Companies know they have valuable data lying around throughout their networks that needs to be moved from one place to another—such as from one business application to another or to a data warehouse for analysis.

The only problem is that the data lies in all sorts of heterogeneous systems, and therefore in all sorts of formats. For instance, a CRM system may define a customer in one way, while a back-end accounting system may define the same customer differently.

To solve the problem, companies use extract, transform and load (ETL) software, which includes reading data from its source, cleaning it up and formatting it uniformly, and then writing it to the target repository to be exploited.

The data used in ETL processes can come from any source: a mainframe application, an ERP application, a CRM tool, a flat file, an Excel spreadsheet—even a message queue.

Pulling the Data

Extraction can be done via Java Database Connectivity, Microsoft Corp.'s Open Database Connectivity technology, proprietary code or by creating flat files, says Mike Schiff, an analyst at Current Analysis Inc., a Sterling, Va.-based consultancy.

After extraction, the data is transformed, or modified, depending on the specific business logic involved so that it can be sent to the target repository.

There are a variety of ways to perform the transformation, and the work involved varies. The data may require reformatting only, but most ETL operations also involve cleansing the data to remove duplicates and enforce consistency. Part of what the software does is examine individual data fields and apply rules to consistently convert the contents to the form required by the target repository or application, says Schiff.

For example, the category "male" might be represented in three different systems as M, male and 0/1. The ETL software would recognize that these entries mean the same thing and convert them to the target format.

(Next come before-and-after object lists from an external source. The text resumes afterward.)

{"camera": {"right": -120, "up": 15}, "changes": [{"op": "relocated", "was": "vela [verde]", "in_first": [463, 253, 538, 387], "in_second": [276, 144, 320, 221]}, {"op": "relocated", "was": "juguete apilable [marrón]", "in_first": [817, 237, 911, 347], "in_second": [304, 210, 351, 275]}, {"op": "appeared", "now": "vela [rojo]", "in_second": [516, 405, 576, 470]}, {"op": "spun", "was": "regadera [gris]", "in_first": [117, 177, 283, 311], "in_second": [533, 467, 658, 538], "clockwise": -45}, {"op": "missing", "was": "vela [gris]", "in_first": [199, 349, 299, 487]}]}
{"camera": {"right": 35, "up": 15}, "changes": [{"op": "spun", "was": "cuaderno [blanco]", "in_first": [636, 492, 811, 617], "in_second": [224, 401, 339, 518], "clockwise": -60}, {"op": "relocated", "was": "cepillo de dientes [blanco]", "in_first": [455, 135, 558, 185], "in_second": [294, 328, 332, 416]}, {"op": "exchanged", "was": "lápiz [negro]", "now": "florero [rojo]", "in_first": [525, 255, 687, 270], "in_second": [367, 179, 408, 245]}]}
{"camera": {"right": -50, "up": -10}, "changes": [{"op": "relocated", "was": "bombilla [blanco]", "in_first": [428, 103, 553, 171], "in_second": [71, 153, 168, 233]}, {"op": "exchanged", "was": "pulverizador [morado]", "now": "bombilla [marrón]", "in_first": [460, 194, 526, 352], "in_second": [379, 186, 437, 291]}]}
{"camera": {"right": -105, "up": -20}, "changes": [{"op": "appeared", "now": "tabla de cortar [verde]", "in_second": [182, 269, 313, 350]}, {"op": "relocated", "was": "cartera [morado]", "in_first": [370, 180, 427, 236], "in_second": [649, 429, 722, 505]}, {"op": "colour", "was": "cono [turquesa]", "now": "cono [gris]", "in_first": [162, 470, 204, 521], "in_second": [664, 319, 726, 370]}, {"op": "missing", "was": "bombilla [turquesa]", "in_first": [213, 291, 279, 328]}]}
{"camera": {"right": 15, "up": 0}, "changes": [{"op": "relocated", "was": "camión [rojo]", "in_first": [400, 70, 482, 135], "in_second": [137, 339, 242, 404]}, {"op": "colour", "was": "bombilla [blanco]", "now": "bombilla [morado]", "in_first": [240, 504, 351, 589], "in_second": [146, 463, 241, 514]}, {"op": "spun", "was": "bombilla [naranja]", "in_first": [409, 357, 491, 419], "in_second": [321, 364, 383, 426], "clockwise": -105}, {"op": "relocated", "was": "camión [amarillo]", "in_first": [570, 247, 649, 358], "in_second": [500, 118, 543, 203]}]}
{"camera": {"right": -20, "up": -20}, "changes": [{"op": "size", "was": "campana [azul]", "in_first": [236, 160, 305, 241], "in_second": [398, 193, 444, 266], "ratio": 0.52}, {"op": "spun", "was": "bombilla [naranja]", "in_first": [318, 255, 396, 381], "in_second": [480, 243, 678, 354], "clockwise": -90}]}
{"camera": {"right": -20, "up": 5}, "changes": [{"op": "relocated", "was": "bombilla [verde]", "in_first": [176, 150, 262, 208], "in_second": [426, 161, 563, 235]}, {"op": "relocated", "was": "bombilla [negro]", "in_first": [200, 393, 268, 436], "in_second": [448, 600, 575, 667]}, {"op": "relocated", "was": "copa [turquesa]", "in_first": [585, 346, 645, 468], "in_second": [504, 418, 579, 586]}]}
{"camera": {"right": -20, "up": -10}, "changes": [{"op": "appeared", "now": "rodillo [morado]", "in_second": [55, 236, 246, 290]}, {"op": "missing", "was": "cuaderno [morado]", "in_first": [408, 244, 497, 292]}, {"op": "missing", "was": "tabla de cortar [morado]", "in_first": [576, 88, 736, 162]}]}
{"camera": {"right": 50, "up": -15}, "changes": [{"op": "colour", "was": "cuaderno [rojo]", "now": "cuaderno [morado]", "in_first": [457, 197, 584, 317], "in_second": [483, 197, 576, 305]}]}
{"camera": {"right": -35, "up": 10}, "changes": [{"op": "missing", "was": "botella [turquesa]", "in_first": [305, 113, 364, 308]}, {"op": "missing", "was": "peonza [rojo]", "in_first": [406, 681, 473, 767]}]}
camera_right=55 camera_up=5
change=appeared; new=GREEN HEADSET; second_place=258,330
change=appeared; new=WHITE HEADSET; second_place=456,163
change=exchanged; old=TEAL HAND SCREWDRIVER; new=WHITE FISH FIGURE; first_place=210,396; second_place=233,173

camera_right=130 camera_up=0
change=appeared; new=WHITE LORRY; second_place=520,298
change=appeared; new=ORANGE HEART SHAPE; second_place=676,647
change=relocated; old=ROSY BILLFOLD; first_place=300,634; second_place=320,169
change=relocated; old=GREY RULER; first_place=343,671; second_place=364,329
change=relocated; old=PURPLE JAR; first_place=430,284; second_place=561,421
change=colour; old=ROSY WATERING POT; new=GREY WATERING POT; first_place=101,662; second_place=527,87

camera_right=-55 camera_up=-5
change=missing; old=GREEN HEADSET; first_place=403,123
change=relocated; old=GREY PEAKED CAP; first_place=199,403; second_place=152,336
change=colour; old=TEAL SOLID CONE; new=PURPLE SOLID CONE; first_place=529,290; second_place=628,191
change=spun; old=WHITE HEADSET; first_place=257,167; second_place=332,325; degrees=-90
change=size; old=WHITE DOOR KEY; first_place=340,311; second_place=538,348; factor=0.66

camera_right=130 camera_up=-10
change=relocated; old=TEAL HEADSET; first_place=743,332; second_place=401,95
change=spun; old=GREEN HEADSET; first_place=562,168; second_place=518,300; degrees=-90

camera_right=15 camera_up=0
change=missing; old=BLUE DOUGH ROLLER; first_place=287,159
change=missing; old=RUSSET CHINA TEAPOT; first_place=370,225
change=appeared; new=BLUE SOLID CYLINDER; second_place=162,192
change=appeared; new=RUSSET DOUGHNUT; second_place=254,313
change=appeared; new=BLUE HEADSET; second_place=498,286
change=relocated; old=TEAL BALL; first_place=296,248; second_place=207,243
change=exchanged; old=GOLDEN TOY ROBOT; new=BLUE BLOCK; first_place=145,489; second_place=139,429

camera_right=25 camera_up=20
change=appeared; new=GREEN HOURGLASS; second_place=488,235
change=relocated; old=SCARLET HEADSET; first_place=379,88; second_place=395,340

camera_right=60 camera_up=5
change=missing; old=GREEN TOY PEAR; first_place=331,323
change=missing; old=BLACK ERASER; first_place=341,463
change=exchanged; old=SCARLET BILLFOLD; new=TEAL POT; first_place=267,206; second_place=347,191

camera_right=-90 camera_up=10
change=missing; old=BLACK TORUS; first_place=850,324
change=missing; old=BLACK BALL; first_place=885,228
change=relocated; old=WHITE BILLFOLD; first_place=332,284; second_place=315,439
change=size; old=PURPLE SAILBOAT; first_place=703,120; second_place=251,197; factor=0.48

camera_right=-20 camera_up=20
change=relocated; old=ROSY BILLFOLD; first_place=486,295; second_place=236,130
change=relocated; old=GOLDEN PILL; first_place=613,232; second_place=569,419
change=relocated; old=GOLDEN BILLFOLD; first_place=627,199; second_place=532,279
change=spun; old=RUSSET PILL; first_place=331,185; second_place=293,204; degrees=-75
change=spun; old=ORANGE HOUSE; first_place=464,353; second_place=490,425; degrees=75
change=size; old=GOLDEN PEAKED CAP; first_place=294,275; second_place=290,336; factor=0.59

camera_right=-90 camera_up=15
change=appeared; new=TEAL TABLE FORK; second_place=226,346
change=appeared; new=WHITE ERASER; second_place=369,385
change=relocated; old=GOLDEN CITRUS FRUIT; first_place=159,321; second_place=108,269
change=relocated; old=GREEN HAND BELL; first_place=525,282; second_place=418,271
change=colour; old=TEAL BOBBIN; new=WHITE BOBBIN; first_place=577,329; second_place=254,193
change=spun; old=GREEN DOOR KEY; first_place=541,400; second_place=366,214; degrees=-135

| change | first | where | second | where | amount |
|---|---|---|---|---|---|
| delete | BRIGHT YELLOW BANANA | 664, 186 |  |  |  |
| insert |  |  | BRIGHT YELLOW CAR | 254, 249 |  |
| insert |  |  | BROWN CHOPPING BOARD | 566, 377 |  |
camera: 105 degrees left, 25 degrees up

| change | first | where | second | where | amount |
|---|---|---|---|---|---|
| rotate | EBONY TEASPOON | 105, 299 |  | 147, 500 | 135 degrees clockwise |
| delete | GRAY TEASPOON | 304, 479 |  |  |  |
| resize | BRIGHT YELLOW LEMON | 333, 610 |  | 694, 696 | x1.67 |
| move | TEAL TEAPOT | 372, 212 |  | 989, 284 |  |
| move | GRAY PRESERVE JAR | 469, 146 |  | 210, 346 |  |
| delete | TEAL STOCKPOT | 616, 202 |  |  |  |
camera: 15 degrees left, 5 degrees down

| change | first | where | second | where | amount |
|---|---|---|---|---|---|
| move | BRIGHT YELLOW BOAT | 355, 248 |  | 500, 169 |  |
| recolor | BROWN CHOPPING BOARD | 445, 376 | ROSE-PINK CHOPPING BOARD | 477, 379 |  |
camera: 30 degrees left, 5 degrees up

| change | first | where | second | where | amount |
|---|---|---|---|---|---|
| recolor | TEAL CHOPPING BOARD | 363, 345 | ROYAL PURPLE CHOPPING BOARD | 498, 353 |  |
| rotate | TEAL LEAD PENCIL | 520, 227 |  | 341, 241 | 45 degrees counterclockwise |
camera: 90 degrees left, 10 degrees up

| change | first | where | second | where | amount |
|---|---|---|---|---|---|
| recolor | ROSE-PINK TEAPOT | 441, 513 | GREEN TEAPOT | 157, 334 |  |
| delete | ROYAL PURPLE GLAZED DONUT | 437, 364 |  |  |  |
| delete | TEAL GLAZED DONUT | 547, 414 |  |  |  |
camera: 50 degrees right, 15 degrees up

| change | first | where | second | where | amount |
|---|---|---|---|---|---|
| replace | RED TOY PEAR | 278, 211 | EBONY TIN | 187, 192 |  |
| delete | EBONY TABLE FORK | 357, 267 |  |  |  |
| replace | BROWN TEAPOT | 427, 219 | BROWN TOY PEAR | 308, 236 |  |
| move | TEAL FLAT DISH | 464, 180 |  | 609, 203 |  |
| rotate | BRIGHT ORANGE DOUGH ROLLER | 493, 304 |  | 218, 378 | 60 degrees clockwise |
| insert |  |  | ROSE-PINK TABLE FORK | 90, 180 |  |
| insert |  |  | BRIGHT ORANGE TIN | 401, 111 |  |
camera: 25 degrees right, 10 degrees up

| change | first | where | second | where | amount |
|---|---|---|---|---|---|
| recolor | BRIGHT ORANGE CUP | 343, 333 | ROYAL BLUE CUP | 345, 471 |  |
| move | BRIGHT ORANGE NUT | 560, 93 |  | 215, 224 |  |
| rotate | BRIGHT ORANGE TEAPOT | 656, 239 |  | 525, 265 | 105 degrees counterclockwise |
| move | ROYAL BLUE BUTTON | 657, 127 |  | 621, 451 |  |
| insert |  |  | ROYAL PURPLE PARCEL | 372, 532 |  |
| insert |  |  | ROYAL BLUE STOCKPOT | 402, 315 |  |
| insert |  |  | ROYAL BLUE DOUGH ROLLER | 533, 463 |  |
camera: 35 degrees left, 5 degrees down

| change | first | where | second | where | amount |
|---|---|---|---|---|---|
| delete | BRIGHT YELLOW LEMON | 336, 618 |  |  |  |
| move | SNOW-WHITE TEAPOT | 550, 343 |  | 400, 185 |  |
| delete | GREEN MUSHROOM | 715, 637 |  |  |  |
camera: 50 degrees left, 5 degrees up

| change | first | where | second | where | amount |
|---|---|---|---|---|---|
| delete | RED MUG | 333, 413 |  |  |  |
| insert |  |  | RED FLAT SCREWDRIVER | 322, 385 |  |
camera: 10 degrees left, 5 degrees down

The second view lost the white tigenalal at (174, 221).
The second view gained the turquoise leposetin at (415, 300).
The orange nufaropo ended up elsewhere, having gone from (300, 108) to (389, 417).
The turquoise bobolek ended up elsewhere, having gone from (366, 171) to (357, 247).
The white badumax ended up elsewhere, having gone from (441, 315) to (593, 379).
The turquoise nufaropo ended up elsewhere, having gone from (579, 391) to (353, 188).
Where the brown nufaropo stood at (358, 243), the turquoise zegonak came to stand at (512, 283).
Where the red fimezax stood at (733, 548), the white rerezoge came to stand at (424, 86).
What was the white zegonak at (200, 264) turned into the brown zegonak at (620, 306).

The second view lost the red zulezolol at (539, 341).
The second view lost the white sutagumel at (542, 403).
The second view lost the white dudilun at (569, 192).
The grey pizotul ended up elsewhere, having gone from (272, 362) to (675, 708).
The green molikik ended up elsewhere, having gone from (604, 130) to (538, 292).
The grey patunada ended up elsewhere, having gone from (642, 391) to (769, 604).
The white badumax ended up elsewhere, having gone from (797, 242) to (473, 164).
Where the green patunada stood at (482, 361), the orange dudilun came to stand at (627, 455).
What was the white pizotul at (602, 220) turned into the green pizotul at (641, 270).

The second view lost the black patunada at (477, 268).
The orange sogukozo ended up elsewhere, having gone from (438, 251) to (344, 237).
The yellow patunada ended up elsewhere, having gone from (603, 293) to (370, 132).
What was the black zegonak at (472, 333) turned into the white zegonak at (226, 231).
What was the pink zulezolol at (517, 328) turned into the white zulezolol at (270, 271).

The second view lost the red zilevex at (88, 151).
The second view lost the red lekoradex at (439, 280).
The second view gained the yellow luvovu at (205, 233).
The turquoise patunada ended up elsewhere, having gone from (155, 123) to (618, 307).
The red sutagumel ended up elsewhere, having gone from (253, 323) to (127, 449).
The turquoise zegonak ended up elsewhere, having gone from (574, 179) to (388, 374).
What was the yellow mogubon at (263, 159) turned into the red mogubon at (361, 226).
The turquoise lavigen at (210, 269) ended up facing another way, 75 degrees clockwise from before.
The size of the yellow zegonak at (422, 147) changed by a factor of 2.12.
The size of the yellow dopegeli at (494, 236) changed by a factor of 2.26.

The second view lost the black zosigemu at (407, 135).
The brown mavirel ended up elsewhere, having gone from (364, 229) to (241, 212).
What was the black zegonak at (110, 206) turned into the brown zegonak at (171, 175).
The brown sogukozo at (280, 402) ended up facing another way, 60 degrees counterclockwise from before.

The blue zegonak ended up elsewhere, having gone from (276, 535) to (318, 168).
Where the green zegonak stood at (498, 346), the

In addition, the ETL process could involve standardizing name and address fields, verifying telephone numbers or expanding records with additional fields containing demographic information or data from other systems.

Harriet Fryman, group director of product marketing at data warehousing vendor Informatica Corp. in Redwood City, Calif., offers an example. Say, for instance, that a customer runs Oracle financials, PeopleSoft human resources software and SAP manufacturing applications and needs to access the data in each of these systems to complete an order-to-cash process. This will require the company's ETL software to extract data from the originating systems, which isn't as easy as it sounds in some instances—for example, pulling data from the SAP manufacturing application would require the generation of SAP proprietary ABAP code to extract the shipping and open purchase-order information.

The transformation occurs when the data from each source is mapped, cleansed and reconciled so it all can be tied together, with receivables tied to invoices and so on.